Computing Heliocentric Velocity Corrections with bcvcorr

To compare redshift velocities observed when the earth is at different positions in its orbit, the velocity of the earth relative to the sun--the heliocentric velocity correction--or the solar system barycenter (center of mass)--the barycentric velocity correction. A second, smaller correction is added for the motion of the observer relative to the center of the earth as it rotates. This vector velocity is projected in the direction of the observed object, and that component is saved. The xcsao, emsao, and sumspec tasks of the RVSAO package compute this shift using subroutines which read the time of observation, object position, and observatory position from the spectrum image header.

Several common alternative keywords are built into those subroutines. RA, DEC, and EPOCH give the right ascension, declination, and equinox of the observed object. SITELONG, SITELAT, and SITEELEV for longitude, latitude, and altitude, respectively give the observers location on the earth. OBS-DATE yields the observation date and UT, the end time of the observation, or UTOPEN, the start time of the observation. EXPOSURE or EXPTIME give the duration of the observation, and the requested heliocentric or barycentric correction is calculated at the computed midtime.
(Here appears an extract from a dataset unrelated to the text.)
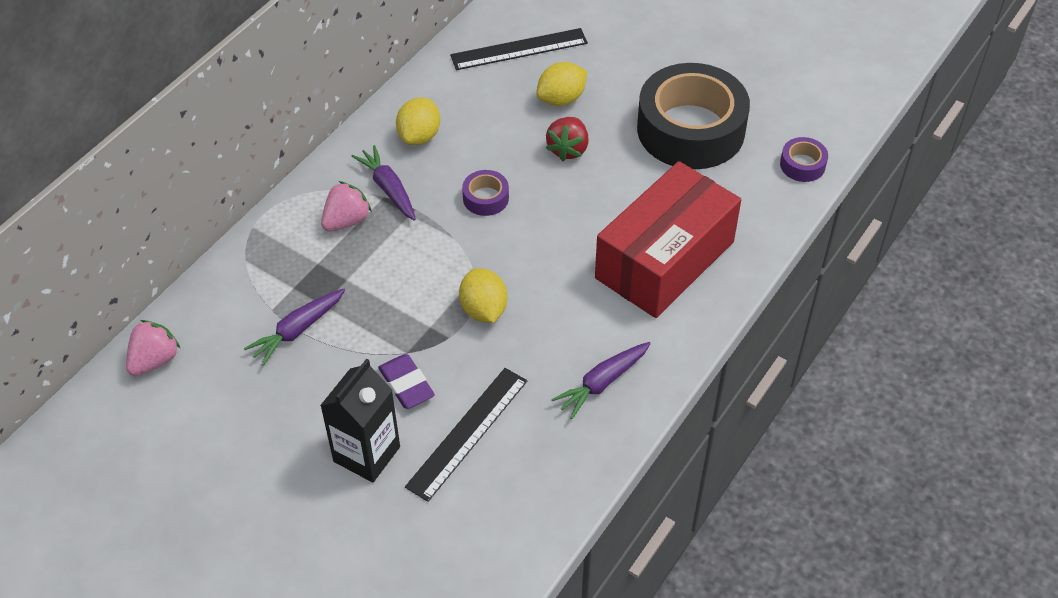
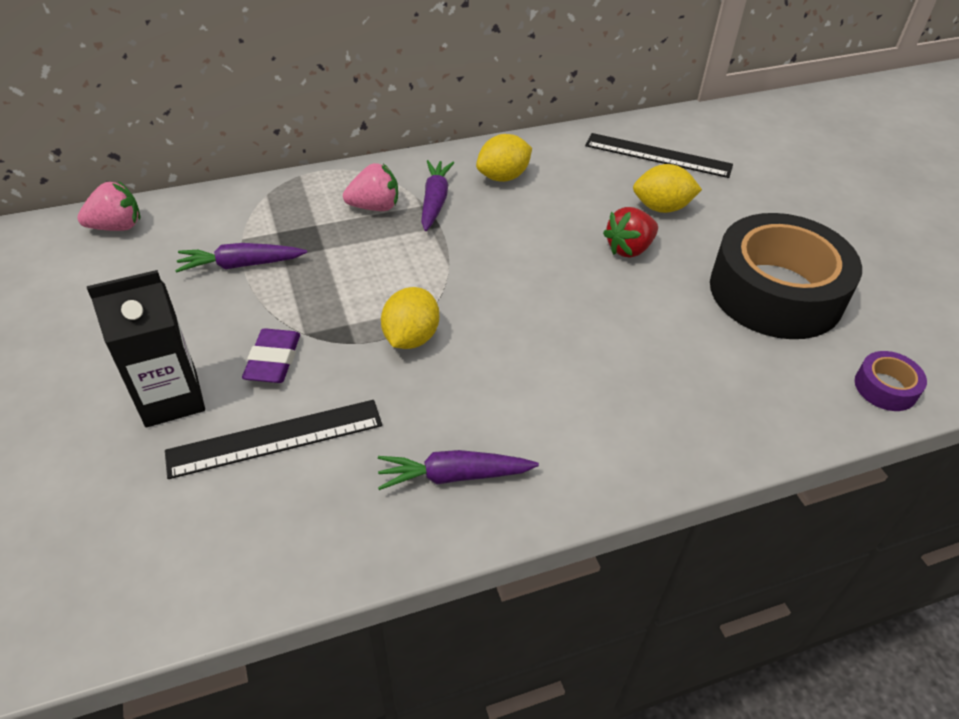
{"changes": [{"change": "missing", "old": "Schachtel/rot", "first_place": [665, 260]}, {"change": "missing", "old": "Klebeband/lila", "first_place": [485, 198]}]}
Since there is really no standard for the meaning of these keywords, a separate task, BCVCORR, has been added to RVSAO to allow several alternate ways of specifying these three major pieces of information. BCVCORR can write its result to the header of the image which it is processing; the other RVSAO tasks will use this value when their svel_corr parameter is set to "file".

Object Direction

First, the sky direction of the object is set. The right ascension, declination, and equinox of the objects sky position are read from the keywords specified by the keyra, keydec, and keyeqnx parameters. If those are not all found, the position is read directly from the parameters ra, dec, and equinox.

Observation Time

The time for the velocity correction is read from a Julian date keyword specified by keyjd. If none is found, the date is gotten from the header keyword specified by keydate. The UT midtime is taken from the keyword in keymid. If that is not found the observation midtime is computed by finding the exposure duration from the keyexp keyword value and adding half of it to the start time from the keystart keyword value or subtracting half of it from the end time in the keyend keyword value. If no time can be found in the header, the Julian date is read directly from the gjd parameter, if it is greater than zero. Otherwise, the midtime is taken from the year, month, day, and ut parameters. The Heliocentric Julian Date (HJD) is the time at which the light from the object for this observation reached the sun. It is needed if multiple radial velocity observations of an object are to be compared accurately. It is not used in computation of the velocity correction, which is dependent on the time of the observation at the earth. It may be read from the header keyword keyhjd or set by the parameter hjd (only if > 0). If neither are set, it is computed from the observation time.

Observatory Location

If the obsname parameter is file, the observatory name and position is read from the image header using the keywords keyobs, for the name, keylat, for the latitude, keylong, for the longitude, and keyalt, for the altitude. Otherwise, the value of obsname is used to get a position from IRAF's observatory database. If the string is not found there, the longitude, latitude, and altitude are given by the values of the parameters obslong, obslat, and obsalt.

Computation

The heliocentric and solar system barycentric velocity of the earth, the components of which in the direction of the observed object are added to the observed radial velocity to get a heliocentric or barycentric velocty, are computed using P. Stumpff's algorithm. The information listed above is prepared for Stumpff's BARVEL subroutine by other Fortran subroutines mostly written by Guillermo Torres of the Smithsonian Astrophysical Observatory.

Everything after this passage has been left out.